What’s even more perplexing is that it’s taking the same amount of time on my TEST engine as well. Very Strange.
Do any of you know what might be causing it to run so slowly? Does it connect to any site/process processes to gather info, or does it just read the NetConfig file?
If it matters, I’m running CL5.6 on RHEL.
Jeff Dinsmore
Chesapeake Regional Healthcare
Is it hanging up on a particular site’s NetConfig? I thought the ‘netCfgLoad’ command simply read the NetConfig and doesn’t connect to any running process. Did any of these NetConfigs recently change? If so, I would start with that to hone in on the possible culprit.
Jim Cobane
Henry Ford Health
Jim,
Thanks for your quick response.
It’s all sites I tried, but will attempt with others today. I tried 3-4 on my Prod server and one on Test. All behaved the same way.
So, I don’t think it’s NetConfig related.
Prior to this discovery, I rebooted our engine yesterday in a shotgun attempt to fix the problem. So, the prod engine has been up less than 24 hours, the test engine has been up for 195 days and both exhibit the same behavior.
I will continue to dig for clues and will add any that seem relevant to this discussion.
Jeff Dinsmore
Chesapeake Regional Healthcare
I found the source of the slowness.
It’s a host checking loop in checkHostArray
which is called by NCFG:reload
which is called by NCFG:checkReload
which is called by netcfgLoad
So, I know what is causing the slowdown, but I don’t know why it’s suddenly taking so much longer to run…
Jeff Dinsmore
Chesapeake Regional Healthcare
Does someone have one of the NetConfigs locked that might be causing it to take longer? Not sure if this would be applicable, but just throwing out ideas…
Jim Cobane
Henry Ford Health
Problem solved!
I’ve discovered that the radical slowdown was caused when we decommissioned a couple of our old DNS servers.

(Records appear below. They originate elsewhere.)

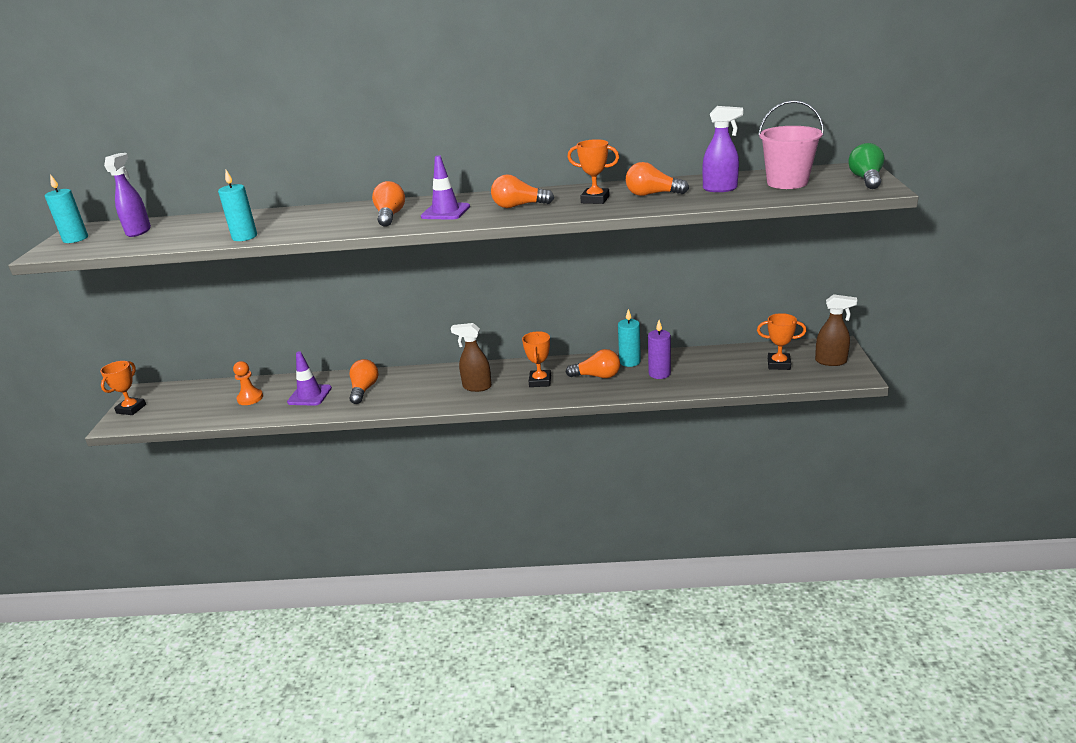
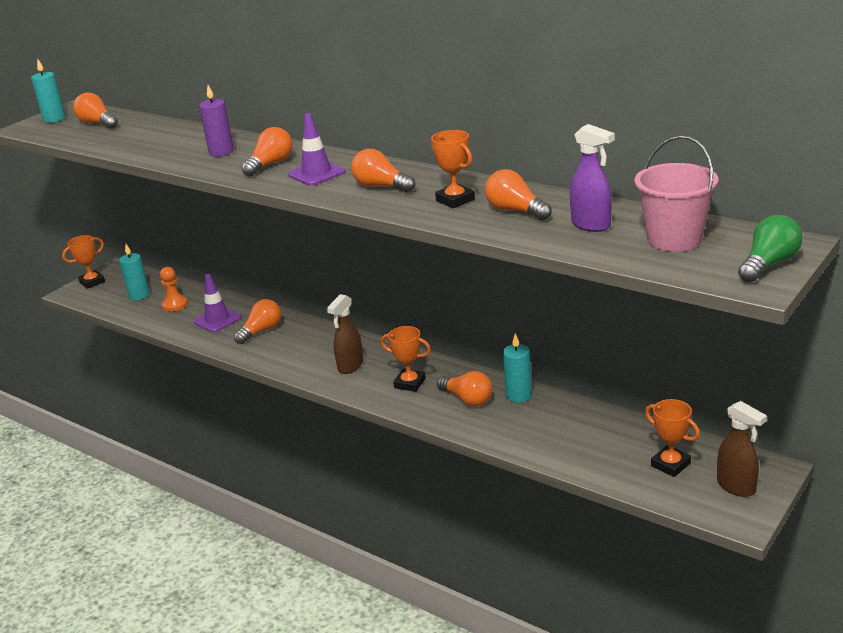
camera: 35 degrees right, 0 degrees up
(139, 231) = (97, 123): purple spray bottle -> orange light bulb
(244, 237) = (147, 154): turquoise candle -> turquoise candle (139, 295)
(476, 387) = (350, 366): brown spray bottle -> brown spray bottle turned 105 degrees counterclockwise
(540, 381) = (410, 383): orange trophy -> orange trophy turned 75 degrees clockwise
(659, 373) = (530, 422): purple candle -> purple candle (221, 152)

checkHostArray calls CHD:checkProtocolConfig
which calls CHD:badTcpHost
which validates TCP addresses/hostnames
After the old DNS went away, nslookup was no longer able to resolve “localhost” to an address. And, when nslookup can’t resolve to an address, it takes a Long Time.
So, I made a couple changes.
First:
For situations where it’s desirable to run checkHostArray, I added a special case to CHD:badTcpHost that skips nslookup for “localhost” to prevent long execution times due to failure to resolve “localhost”. This improves the normal operation of checkHostArray by 10-20%.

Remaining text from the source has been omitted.